Work task =
Nothing in the records may be altered, so transcribe them exactly.

===

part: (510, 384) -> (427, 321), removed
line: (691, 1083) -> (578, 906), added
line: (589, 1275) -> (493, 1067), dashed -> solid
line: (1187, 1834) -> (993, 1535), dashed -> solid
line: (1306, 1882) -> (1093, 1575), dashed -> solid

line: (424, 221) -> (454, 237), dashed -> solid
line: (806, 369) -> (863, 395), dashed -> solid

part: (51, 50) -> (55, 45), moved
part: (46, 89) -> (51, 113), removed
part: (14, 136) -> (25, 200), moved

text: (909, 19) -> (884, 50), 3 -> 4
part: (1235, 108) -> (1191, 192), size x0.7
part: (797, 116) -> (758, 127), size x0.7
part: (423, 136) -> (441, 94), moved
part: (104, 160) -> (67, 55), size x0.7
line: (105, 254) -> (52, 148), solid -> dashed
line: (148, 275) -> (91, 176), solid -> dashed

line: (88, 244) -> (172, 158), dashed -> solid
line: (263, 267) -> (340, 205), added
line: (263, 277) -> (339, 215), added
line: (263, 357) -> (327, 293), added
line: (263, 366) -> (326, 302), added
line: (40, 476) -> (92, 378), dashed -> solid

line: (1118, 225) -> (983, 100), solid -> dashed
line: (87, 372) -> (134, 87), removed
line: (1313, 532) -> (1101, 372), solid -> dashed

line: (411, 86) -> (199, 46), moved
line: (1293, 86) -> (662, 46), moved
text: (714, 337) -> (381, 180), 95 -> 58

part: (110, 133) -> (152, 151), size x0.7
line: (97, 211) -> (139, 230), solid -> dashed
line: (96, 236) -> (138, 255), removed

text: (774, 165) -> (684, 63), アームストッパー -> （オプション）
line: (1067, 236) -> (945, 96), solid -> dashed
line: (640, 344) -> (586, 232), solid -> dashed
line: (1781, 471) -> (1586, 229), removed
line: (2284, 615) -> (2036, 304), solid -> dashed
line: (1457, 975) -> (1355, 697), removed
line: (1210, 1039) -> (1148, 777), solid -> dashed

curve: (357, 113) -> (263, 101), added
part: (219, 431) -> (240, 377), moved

===

Answer =
part: (510, 384) -> (427, 321), removed
line: (691, 1083) -> (578, 906), added
line: (589, 1275) -> (493, 1067), dashed -> solid
line: (1187, 1834) -> (993, 1535), dashed -> solid
line: (1306, 1882) -> (1093, 1575), dashed -> solid

line: (424, 221) -> (454, 237), dashed -> solid
line: (806, 369) -> (863, 395), dashed -> solid

part: (51, 50) -> (55, 45), moved
part: (46, 89) -> (51, 113), removed
part: (14, 136) -> (25, 200), moved

text: (909, 19) -> (884, 50), 3 -> 4
part: (1235, 108) -> (1191, 192), size x0.7
part: (797, 116) -> (758, 127), size x0.7
part: (423, 136) -> (441, 94), moved
part: (104, 160) -> (67, 55), size x0.7
line: (105, 254) -> (52, 148), solid -> dashed
line: (148, 275) -> (91, 176), solid -> dashed

line: (88, 244) -> (172, 158), dashed -> solid
line: (263, 267) -> (340, 205), added
line: (263, 277) -> (339, 215), added
line: (263, 357) -> (327, 293), added
line: (263, 366) -> (326, 302), added
line: (40, 476) -> (92, 378), dashed -> solid

line: (1118, 225) -> (983, 100), solid -> dashed
line: (87, 372) -> (134, 87), removed
line: (1313, 532) -> (1101, 372), solid -> dashed

line: (411, 86) -> (199, 46), moved
line: (1293, 86) -> (662, 46), moved
text: (714, 337) -> (381, 180), 95 -> 58

part: (110, 133) -> (152, 151), size x0.7
line: (97, 211) -> (139, 230), solid -> dashed
line: (96, 236) -> (138, 255), removed

text: (774, 165) -> (684, 63), アームストッパー -> （オプション）
line: (1067, 236) -> (945, 96), solid -> dashed
line: (640, 344) -> (586, 232), solid -> dashed
line: (1781, 471) -> (1586, 229), removed
line: (2284, 615) -> (2036, 304), solid -> dashed
line: (1457, 975) -> (1355, 697), removed
line: (1210, 1039) -> (1148, 777), solid -> dashed

curve: (357, 113) -> (263, 101), added
part: (219, 431) -> (240, 377), moved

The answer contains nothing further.